Он глядел в окно, уже ничего не видя за ним: мешали слезы. Как он был далек от Вены, и как трудна будет дорога назад, домой! Но он вернется. Он все это еще увидит. Безусловно.
Он глядел, как торопливо копают землю, и ему хотелось рукоплескать. Он видел танец — ему хотелось плакать оттого, что он видит такое, чего еще никогда не видел. Он был немец, но стоило сказать «я из Вены», как все менялось. Он никогда не забудет ни ласки здешних людей, ни этого солнца, ни здешних восторгов. Все, что он видит, вошло в него и осталось, все это теперь в нем и, кажется, на всю жизнь.
Зигмунд Шпитцер жил в Советском Союзе уже пятый год, хотя не знал еще русского языка даже в той мере, какая необходима для незамысловатой болтовни на улице или в ресторане. Вначале, когда он прибыл в Москву с обожженными на венских баррикадах и еще не зажившими руками, казалось, что Москва — транзитная станция и что он здесь задержится ненадолго. Человеку, который связан с восстанием, не так легко, однако, найти себе место в мире. Германия была для него надолго закрыта. Швейцария, на которую он, признаться, сильно рассчитывал в качестве опытного механика, не торопилась раскрыть ему свои двери. В Болгарии человеку с немецкой фамилией делать было решительно нечего, к тому же там хватало и собственных немцев и тех, кто бежал из Германии.

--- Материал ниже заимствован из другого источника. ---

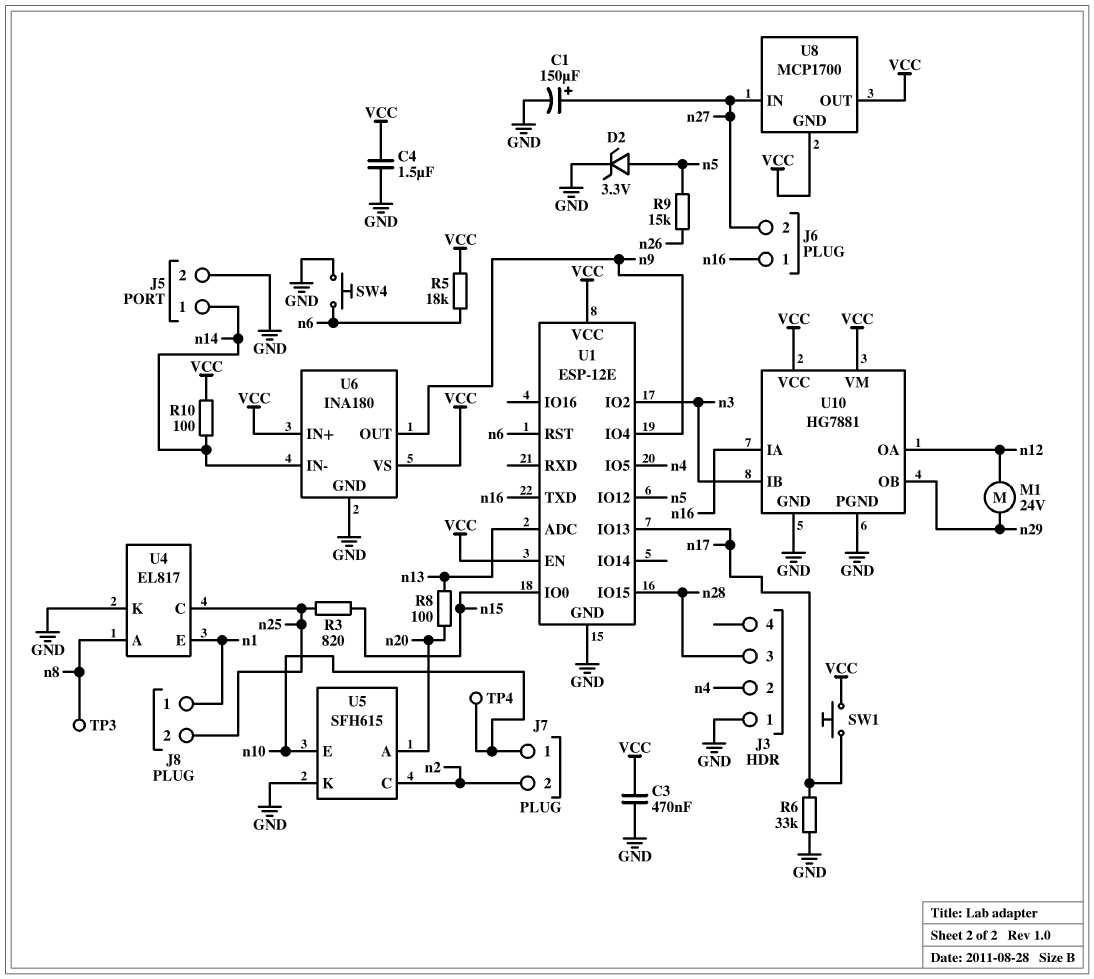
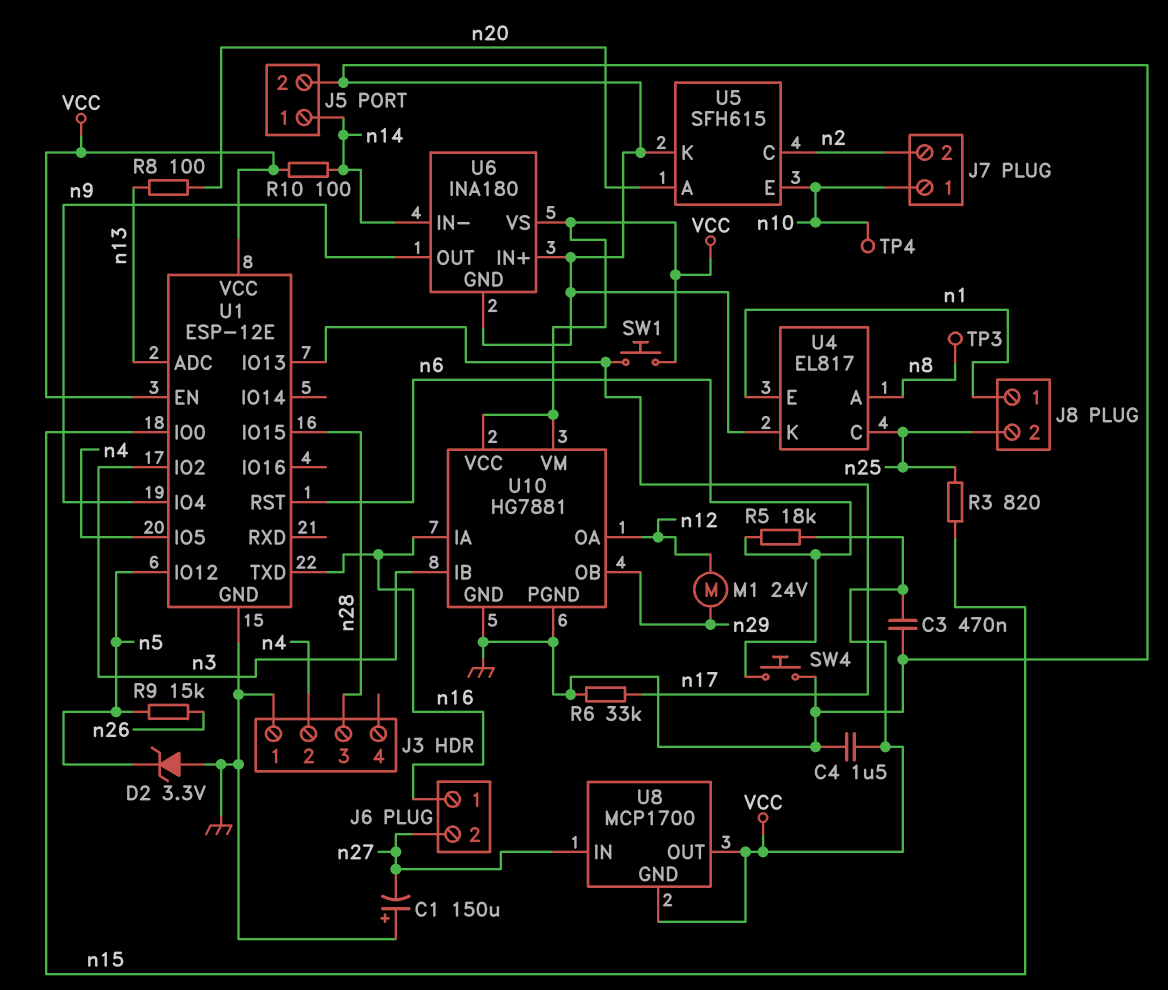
C1: 150uF (plus n27, minus GND) -> 150uF (plus GND, minus n27)
D2: zener 3.3V (A n5, K GND) -> zener 3.3V (A GND, K n5)
U6 pin IN+: VCC -> GND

Вообще всюду, куда Шпитцер ни обращал свои взоры, было много беженцев. Немцы бежали из Германии и Австрии, поляки — из Польши, чехи — из Чехии, а в таких странах, как Венгрия и Румыния, вопрос о наплыве беженцев уже начинал возбуждать внимание общественности. Поехать в Китай? Отрываться от родной Европы на пять — восемь лет казалось ему преступлением. В течение ближайших пяти лет произойдет революция в Германии. Все сразу изменится.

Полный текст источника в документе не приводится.